According to Wikipedia:

In 1958, Pepitone was signed by the New York Yankees as an amateur free agent. After playing four seasons in the minor leagues, he broke in with the Yankees in 1962, playing behind Moose Skowron at first base. A much-discussed legend was that while on his way to 1962 spring training in Florida, Pepitone spent his entire $25,000 ($234,804 today) signing bonus. He won a World Series ring in his rookie year with the Yankees.

Yankee management believed he could handle the first base job and traded Skowron to the Dodgers before the 1963 season. Pepitone responded, hitting .271 with 27 HR and 89 RBI. He went on to win three Gold Gloves, but in the 1963 World Series he made an infamous error. With the score tied 1-1 in the seventh inning of Game Four, he lost a routine Clete Boyer throw in the white shirtsleeves of the Los Angeles crowd, and the batter, Jim Gilliam, went all the way to third base and scored the Series-winning run on a sacrifice fly by Willie Davis. He redeemed himself somewhat in the 1964 Series against the Cardinals with a Game 6 grand slam.

The ever-popular Pepitone remained a fixture throughout the 1960s, even playing center field after bad knees reduced Mickey Mantle’s mobility.

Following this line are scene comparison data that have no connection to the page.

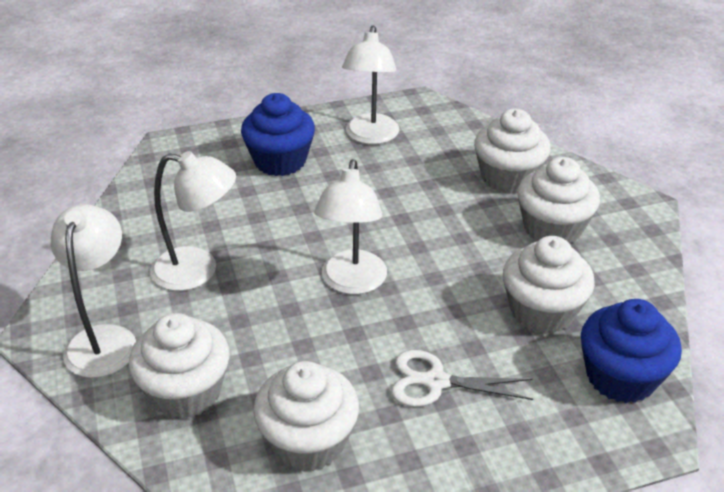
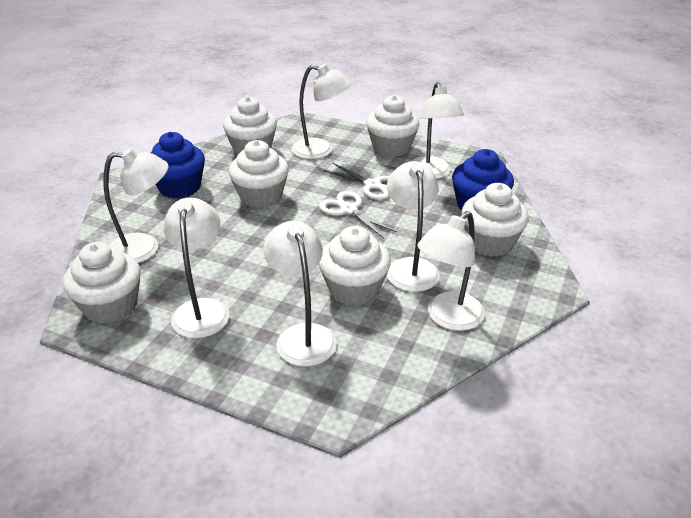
white cupcake: 5 -> 6
white lamp: 4 -> 7
white scissors: 1 -> 2

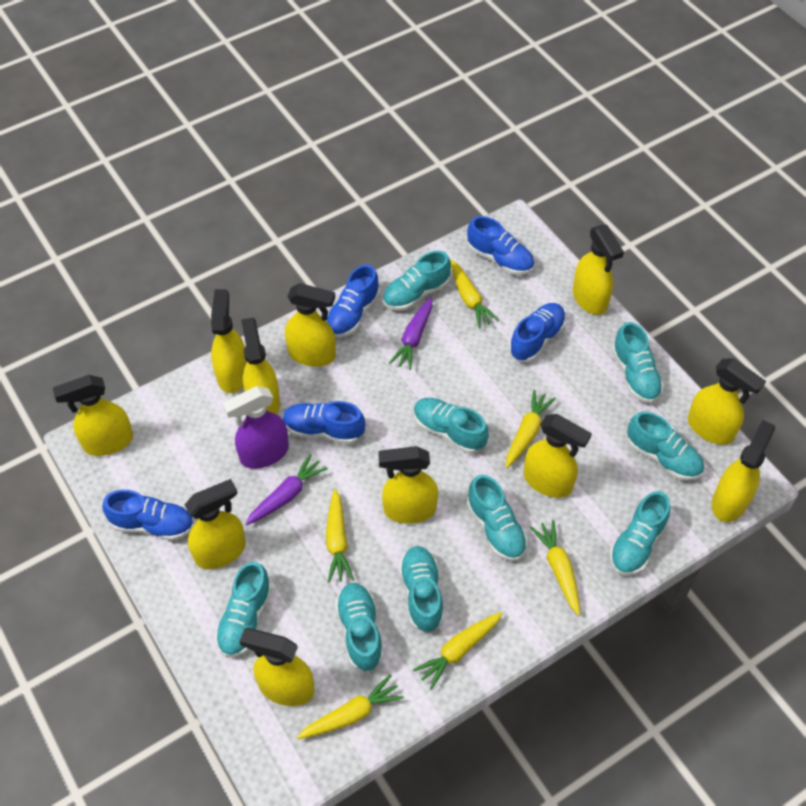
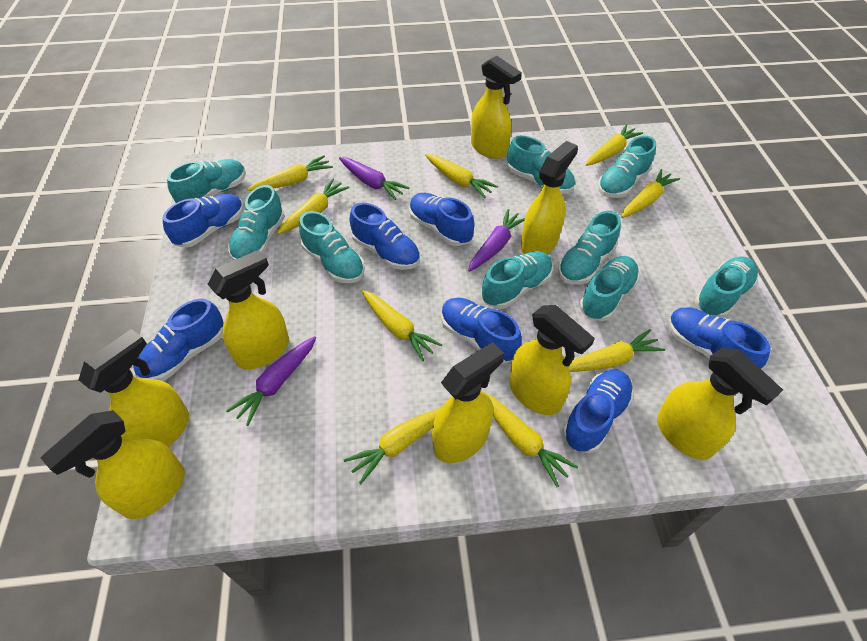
blue shoe: 5 -> 7
purple carrot: 2 -> 3
purple spray bottle: 1 -> 0
yellow carrot: 6 -> 9
yellow spray bottle: 11 -> 8

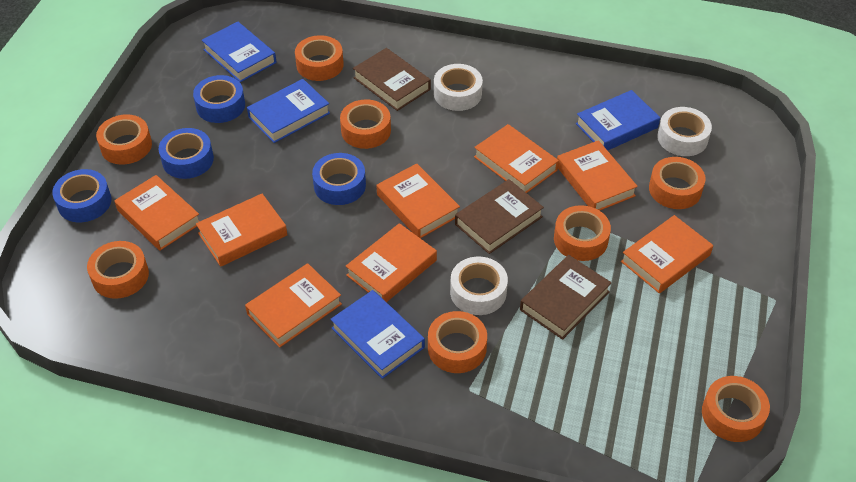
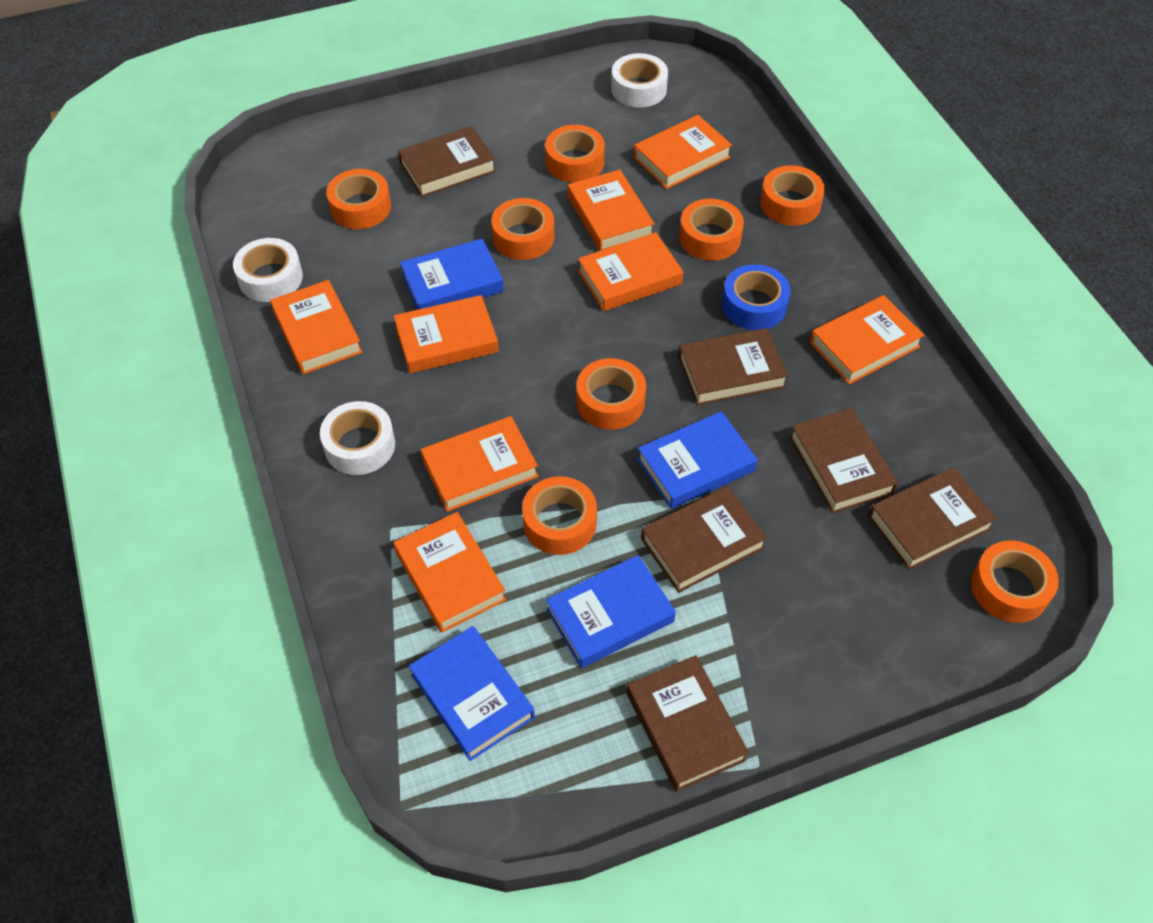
blue tape: 4 -> 1
brown book: 3 -> 6

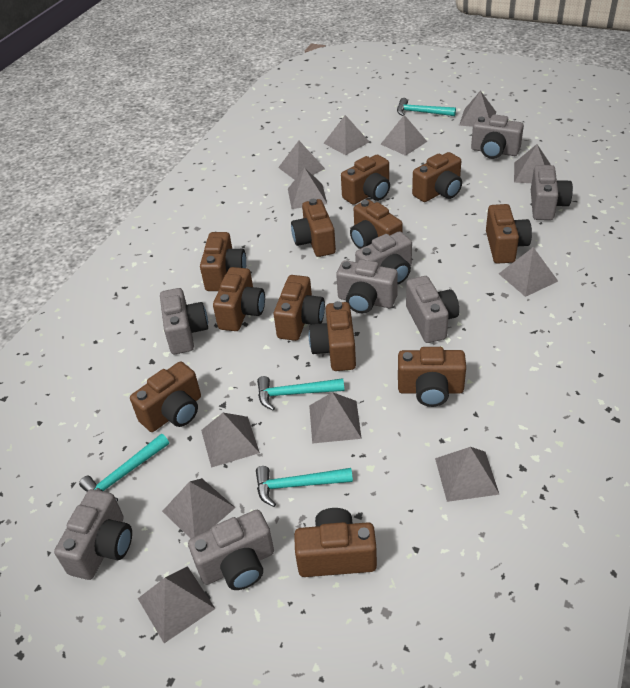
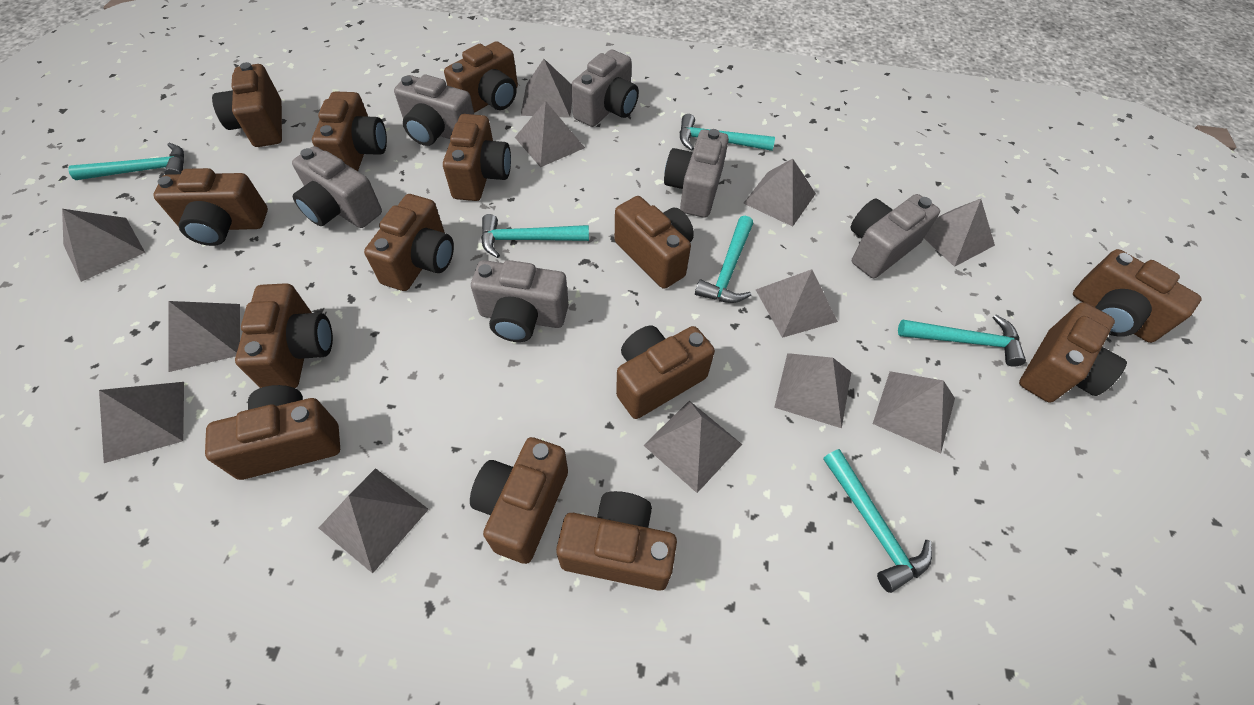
brown camera: 12 -> 14
grey camera: 8 -> 6
turquoise hammer: 4 -> 6

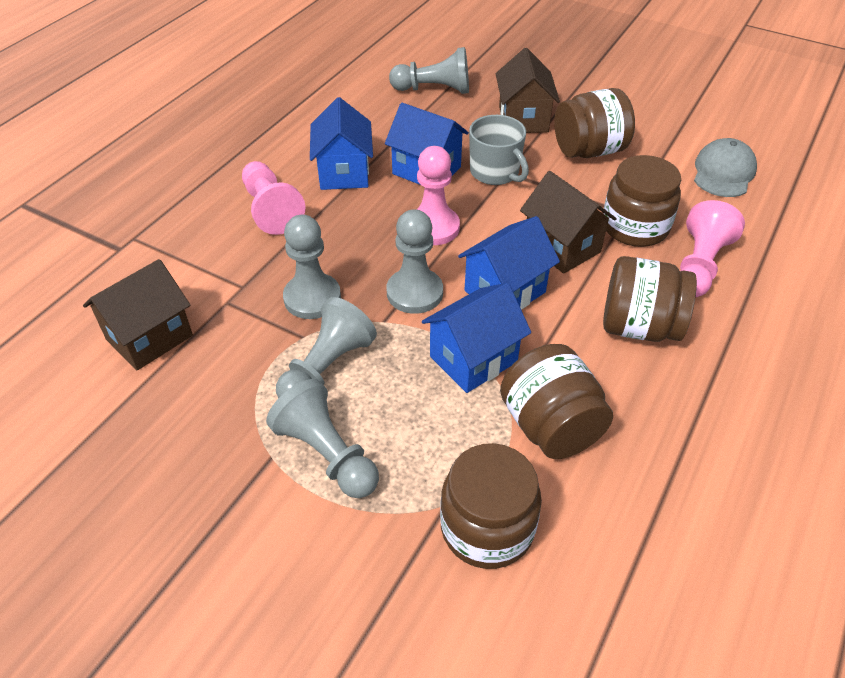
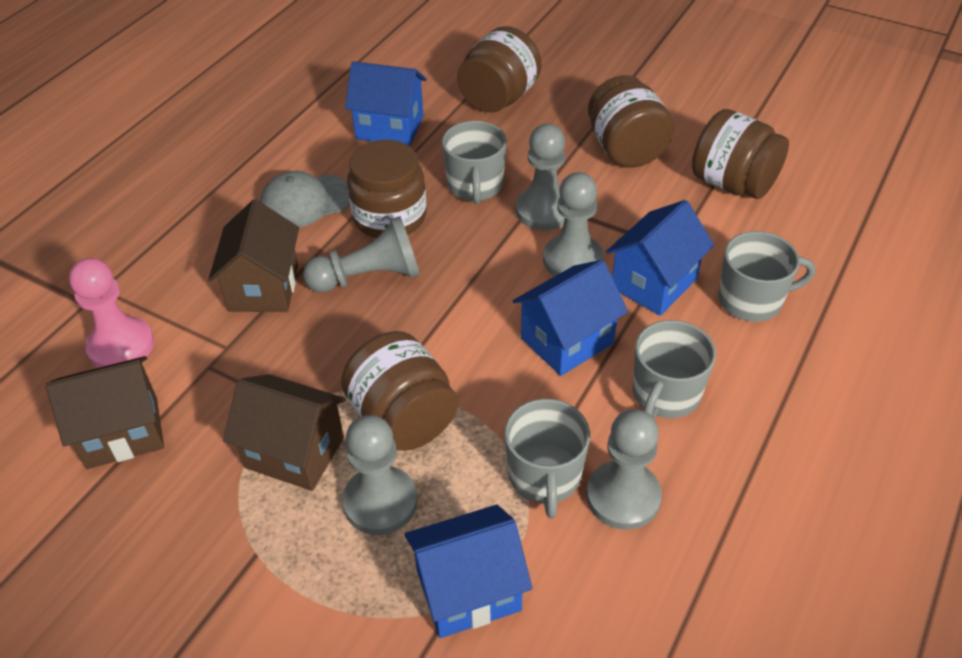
grey mug: 1 -> 4
pink pawn: 3 -> 1

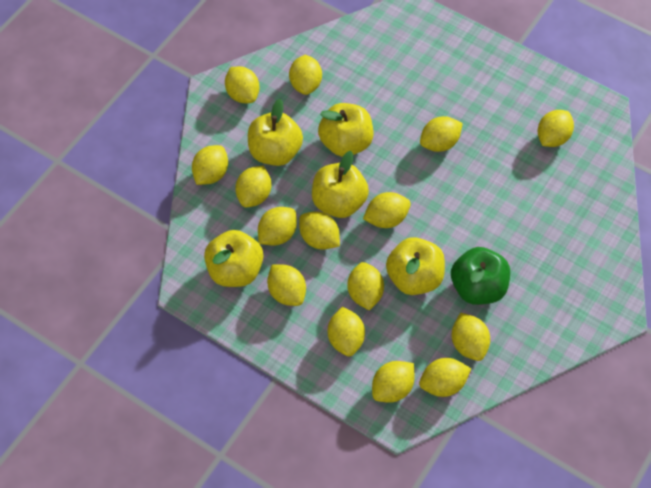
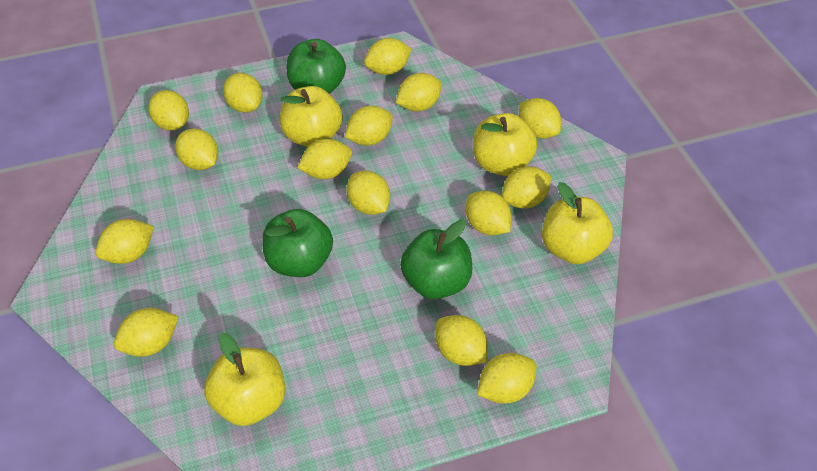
green apple: 1 -> 3
yellow apple: 5 -> 4

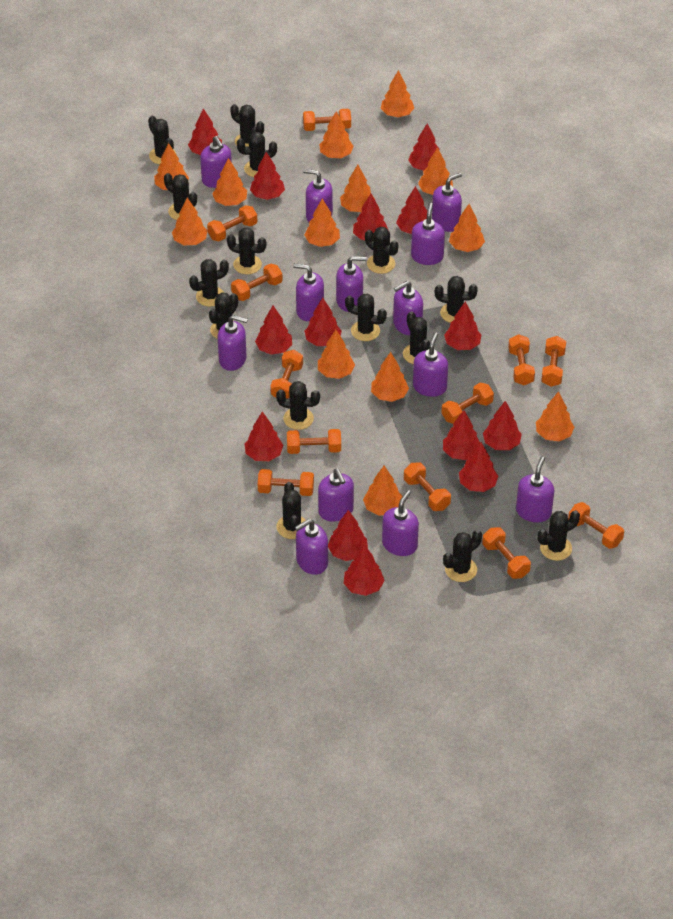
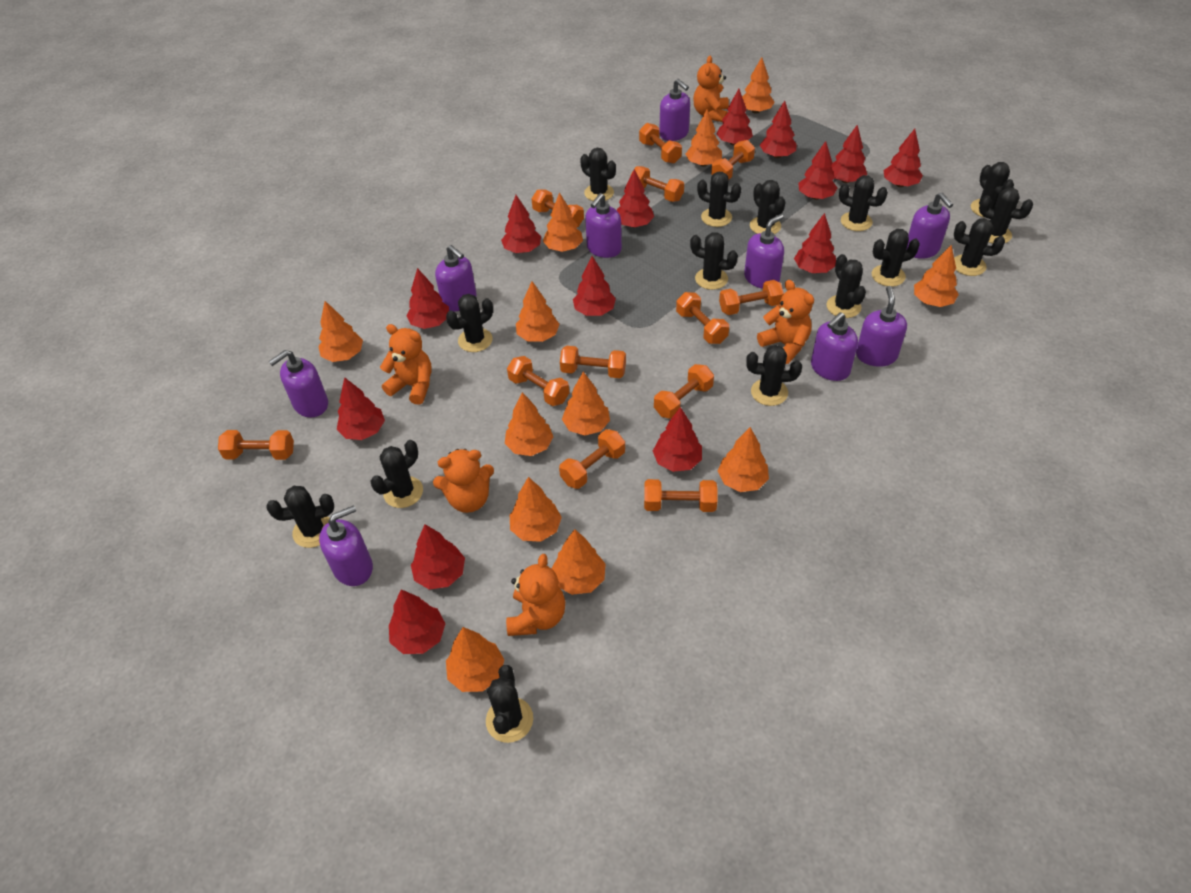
orange teddy bear: 0 -> 5
orange tree: 13 -> 12
purple soap dispenser: 13 -> 9

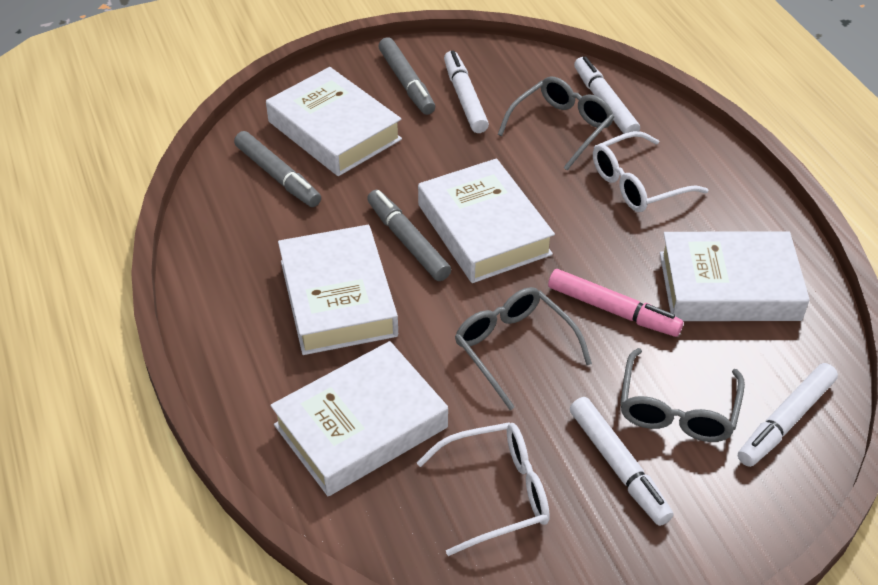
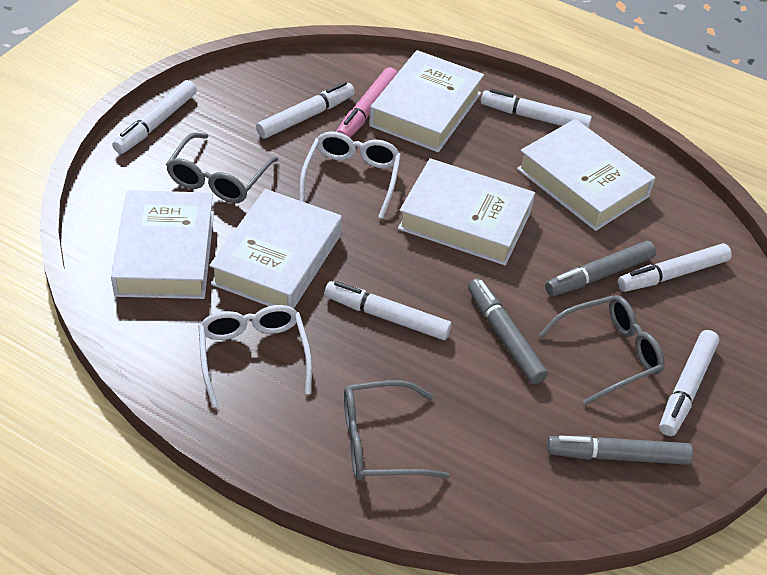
white marker: 4 -> 6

Yet by the end of the decade, as the Yankees struggled to return to a .500 winning percentage, fans booed Pepitone regularly and were disappointed with his lackadaisical play and inability to get on base, especially as a left-handed power hitter in old Yankee Stadium.

Pepitone had sued the Baseball Hall of Fame in 2021 over the bat that Mantle used to hit his 500th career home run. Pepitone claimed he had loaned the bat to the Hall, and sued for $1 million. The Hall of Fame said the bat was donated and that it has owned it for more than 50 years.

Mantle hit his 500th home run off Baltimore’s Stu Miller at the original Yankee Stadium in the seventh inning on May 14, 1967. The lawsuit claimed Mantle wanted to use a lighter bat than his signature model and Pepitone loaned his bat to Mantle.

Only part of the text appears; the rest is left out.